So if it operates outside of our consciousness, how can we influence it?

Lifestyle adaptations to lower stress

From the concept of Minimalism we can learn a lot about how to manage our stress-levels. As soon as stress is there, we can use techniques to lower its impact. Of course it's better to avoid stress in the first place, whenever possible. Why put out fires when you can avoid them altogether? Below we’ll look into the most potent concepts to reduce stress. Apart from the right mindset, I advise to look into the three macro categories for stress prevention:

  • Time Management
  • Sleep & Recovery 
  • Movement 

Mindset & Perception

We have seen that the brain cannot differentiate between what’s real and imagined. This means whatever you perceive to be true, is actually interpreted as true in your brain. The prime example: Stage fright. When you are trained in public speaking, with a lot of experience and sure about your content, your mind doesn’t perceive a threat. Even when speaking in front of 100 people, you might remain relatively calm. When you perceive the audience as hostile or extremely critical, that perception might change. You might feel scared, even there is no immediate danger. Your audience won’t hurt you just because you’re boring (hopefully), right?

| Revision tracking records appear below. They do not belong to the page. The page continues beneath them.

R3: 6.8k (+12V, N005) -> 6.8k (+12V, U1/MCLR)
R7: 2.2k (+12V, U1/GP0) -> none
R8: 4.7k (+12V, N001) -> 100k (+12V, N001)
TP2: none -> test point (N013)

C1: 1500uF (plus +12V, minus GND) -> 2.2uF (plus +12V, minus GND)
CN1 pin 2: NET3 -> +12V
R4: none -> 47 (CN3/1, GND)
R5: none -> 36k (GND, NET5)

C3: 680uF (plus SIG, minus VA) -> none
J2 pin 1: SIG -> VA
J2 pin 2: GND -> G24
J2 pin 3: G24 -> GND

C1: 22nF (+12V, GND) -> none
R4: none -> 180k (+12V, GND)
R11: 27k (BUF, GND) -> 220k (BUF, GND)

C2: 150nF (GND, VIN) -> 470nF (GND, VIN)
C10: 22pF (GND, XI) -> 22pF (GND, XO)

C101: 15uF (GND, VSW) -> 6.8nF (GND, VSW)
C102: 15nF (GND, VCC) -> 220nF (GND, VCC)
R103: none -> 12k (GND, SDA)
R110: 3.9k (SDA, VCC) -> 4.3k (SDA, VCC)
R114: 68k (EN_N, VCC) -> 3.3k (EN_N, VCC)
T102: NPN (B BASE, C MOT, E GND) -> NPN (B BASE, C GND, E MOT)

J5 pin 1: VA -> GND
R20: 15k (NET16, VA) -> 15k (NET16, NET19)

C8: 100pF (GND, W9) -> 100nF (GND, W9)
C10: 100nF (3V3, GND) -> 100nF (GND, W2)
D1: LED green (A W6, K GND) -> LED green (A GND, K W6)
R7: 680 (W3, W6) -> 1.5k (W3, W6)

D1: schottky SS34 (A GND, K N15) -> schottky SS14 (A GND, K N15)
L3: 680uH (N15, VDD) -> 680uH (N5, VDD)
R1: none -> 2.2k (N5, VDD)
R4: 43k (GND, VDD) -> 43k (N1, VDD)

The point is that your perception plays a huge role in the reaction of your body. Your endocrine system reacts to your PERCEPTION of reality, not reality itself. So how you perceive stress will determine how your system reacts. A simple shift in mindset might greatly reduce the pressure. Let's do a mind experiment:


  1. Remember a situation where you have faced severe stress (meeting with an important client, a pay-raise, starting your business,…)
  2. Rank the importance of that situation on your life/career/business from 1-10
  3. How did it play out? Did you master the situation?


Chances are that what comes to mind had a relatively large impact on your life. If the situation turned out well, it might have been a positive step in the direction you wanted to go. The situation increased your performance. So I’m telling myself that stress equals performance. 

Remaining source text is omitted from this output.